Licenças mais rápidas

30 setembro 15:49 2008

O governo começa a agir com mais eficiência para eliminar os obstáculos criados pela área ambiental à construção de usinas hidrelétricas. Há duas boas notícias nessa área. Já está em discussão a mudança do processo de concessão de licenças ambientais para novas usinas, com o objetivo de acelerá-lo e reduzir os riscos para os investidores, e começam a ser revistos, de acordo com novos parâmetros, alguns projetos antigos – e já licitados -, mas que haviam sido vetados pela área ambiental, o que impunha prejuízos aos vencedores das licitações.


Técnicos dos Ministérios do Meio Ambiente e de Minas e Energia, da Agência Nacional de Energia Elétrica (Aneel) e da Empresa de Pesquisa Energética (EPE) estão discutindo o aperfeiçoamento do processo de licenciamento ambiental de novas usinas hidrelétricas, para torná-lo mais rápido e evitar que a falta de licença ambiental paralise projetos já licitados.


O objetivo da revisão é tornar esse processo mais racional, sem reduzir o poder de decisão da área ambiental na sua esfera de atuação. A proposta central – defendida pelo diretor-geral da Aneel, Jerson Kelman, e pelo presidente da EPE, Maurício Tolmasquim – é a de que a análise comece pelo inventário de um rio – ou seja, estudos que identifiquem o potencial hidrelétrico de uma bacia hidrográfica, mas que levem em conta também aspectos sociais e ambientais.


Hoje, a análise desse inventário – que pode ser apresentado por qualquer interessado no empreendimento – é feita exclusivamente pela Aneel. O que se pretende é juntar ao estudo do potencial hídrico, desde o início do processo, as análises de outros órgãos das áreas energética e ambiental, como a Agência Nacional de Águas (ANA), o Instituto Brasileiro do Meio Ambiente e dos Recursos Naturais Renováveis (Ibama) e a EPE. Com esse estudo multidisciplinar seriam evitados problemas no futuro, como o de não concessão da licença ambiental.


Provavelmente, a revisão do processo de análise das novas usinas exigirá mudanças na legislação e nas regras. Mas será mantida a exigência de elaboração do estudo e do relatório do impacto ambiental (EIA/Rima), ainda que com outro nome, o que preservaria o poder do Ibama no processo.
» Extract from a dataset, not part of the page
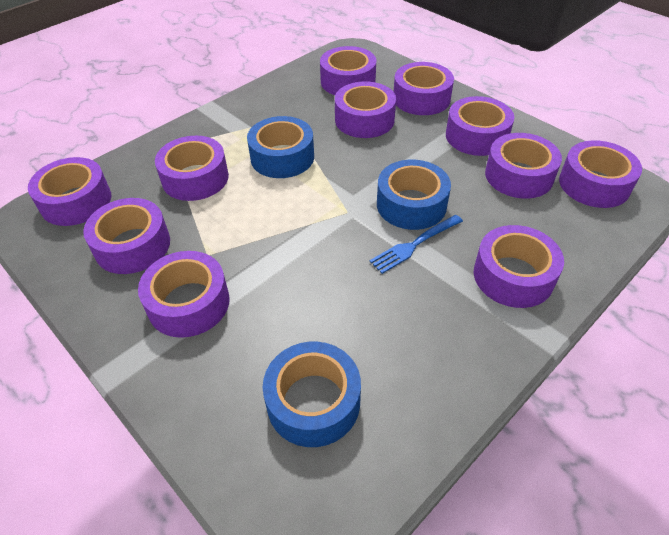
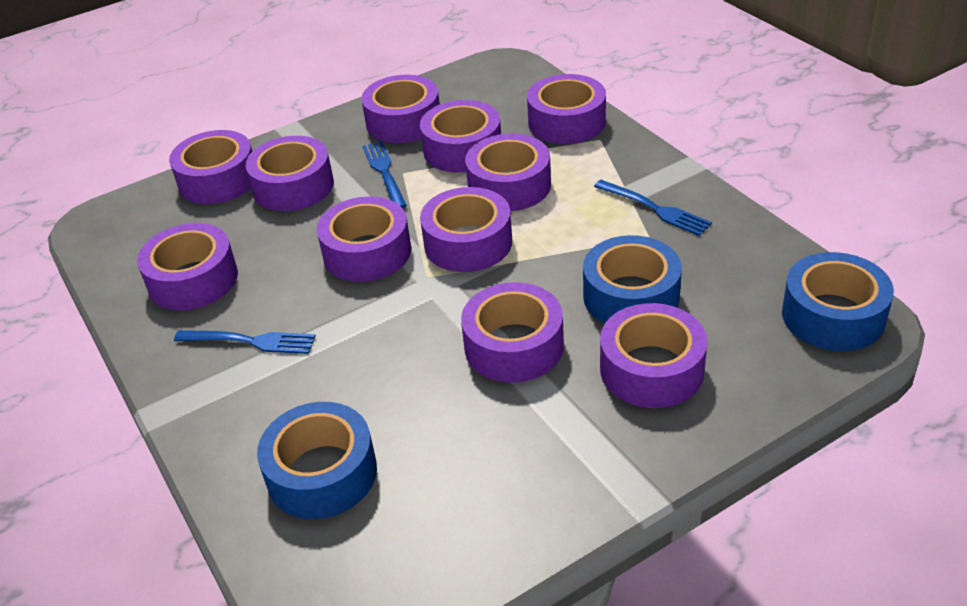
blue fork: 1 -> 3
Até há pouco, o Ibama exercia esse poder de maneira absoluta, sem levar em conta os programas do governo e os interesses do País. Vários projetos foram vetados ou tiveram sua execução retardada. Algumas razões alegadas para o veto eram procedentes, mas outras eram no mínimo discutíveis. Agora, o Ibama se dispõe a reexaminar dois projetos que havia vetado, numa demonstração de abertura à discussão que pode ser positiva para o País.


A atitude do Ibama beneficia os projetos de construção de duas usinas hidrelétricas no Rio Araguaia (Santa Isabel, com capacidade de 1.087 megawatts, e Couto de Magalhães, de 150 MW), licitadas ainda no governo FHC. Há dias, o Ibama enviou ao consórcio vencedor da Usina de Santa Isabel um termo de referência com novos parâmetros para a concessão do licenciamento prévio. Fará o mesmo com a Usina de Couto de Magalhães.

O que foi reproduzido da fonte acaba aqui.